In some embodiments, the microorganism is modified to be mismatch repair deficient.


Other Cells

Cells used in the present invention need not be a microorganism. Any sample comprising cells may be used in the present invention. In some embodiments, the cell is from a cell line derived from humans or another multicellular organism. In some embodiments, the cell line derived from humans or another multicellular organism can tolerate serial dilution. In some embodiments, the cell line is derived from cancerous tissues. In some embodiments, the cell line is derived from a diseased tissue. In some embodiments, the cell line is derived from an atypical tissue. In some embodiments, the cell line is HEK293 cells.

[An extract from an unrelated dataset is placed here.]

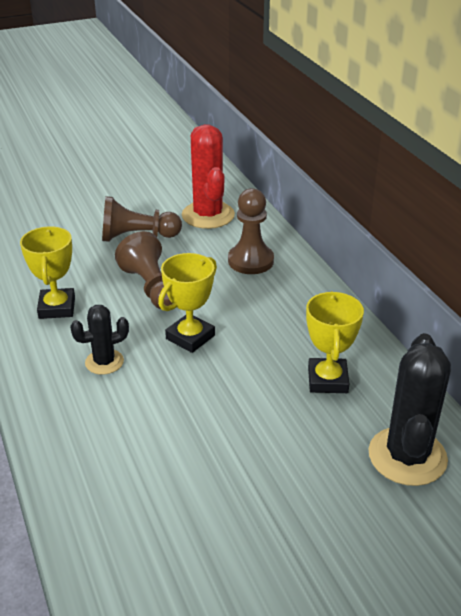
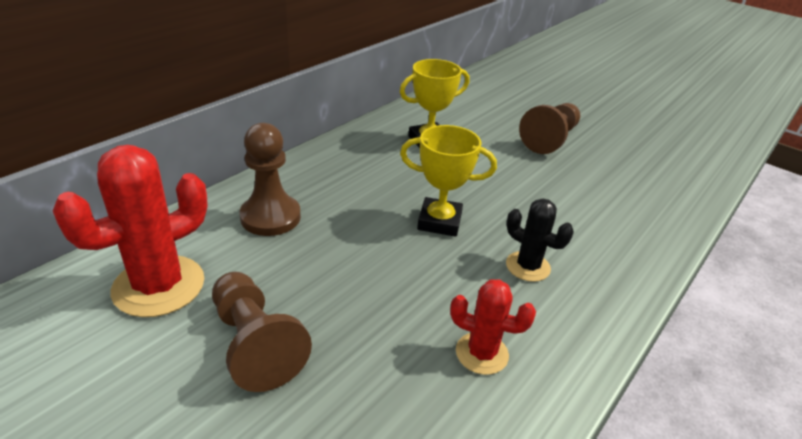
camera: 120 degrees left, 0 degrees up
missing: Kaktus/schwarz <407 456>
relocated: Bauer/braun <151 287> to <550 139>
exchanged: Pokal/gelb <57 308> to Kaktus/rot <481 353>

Media and Culture Conditions

Another aspect of the invention regards media and culture conditions that comprise microorganism and genetically modified microorganisms of the invention and optionally supplements. Liquid media comprises suitable minerals, salts, cofactors, buffers and other components, known to those skilled in the art, suitable for the growth of the cultures.


Suitable growth media in the present invention are common commercially prepared media, including but not limited to Luria Bertani (LB) broth, Terrific Broth (TB), M9 minimal media, Sabouraud Dextrose (SD) broth. Yeast medium (YM) broth, (Ymin) yeast synthetic minimal media, and minimal media as described herein, such as M9 minimal media. Other defined or synthetic growth media may also be used, and the appropriate medium for growth of the particular microorganism will be known by one skilled in the art of microbiology.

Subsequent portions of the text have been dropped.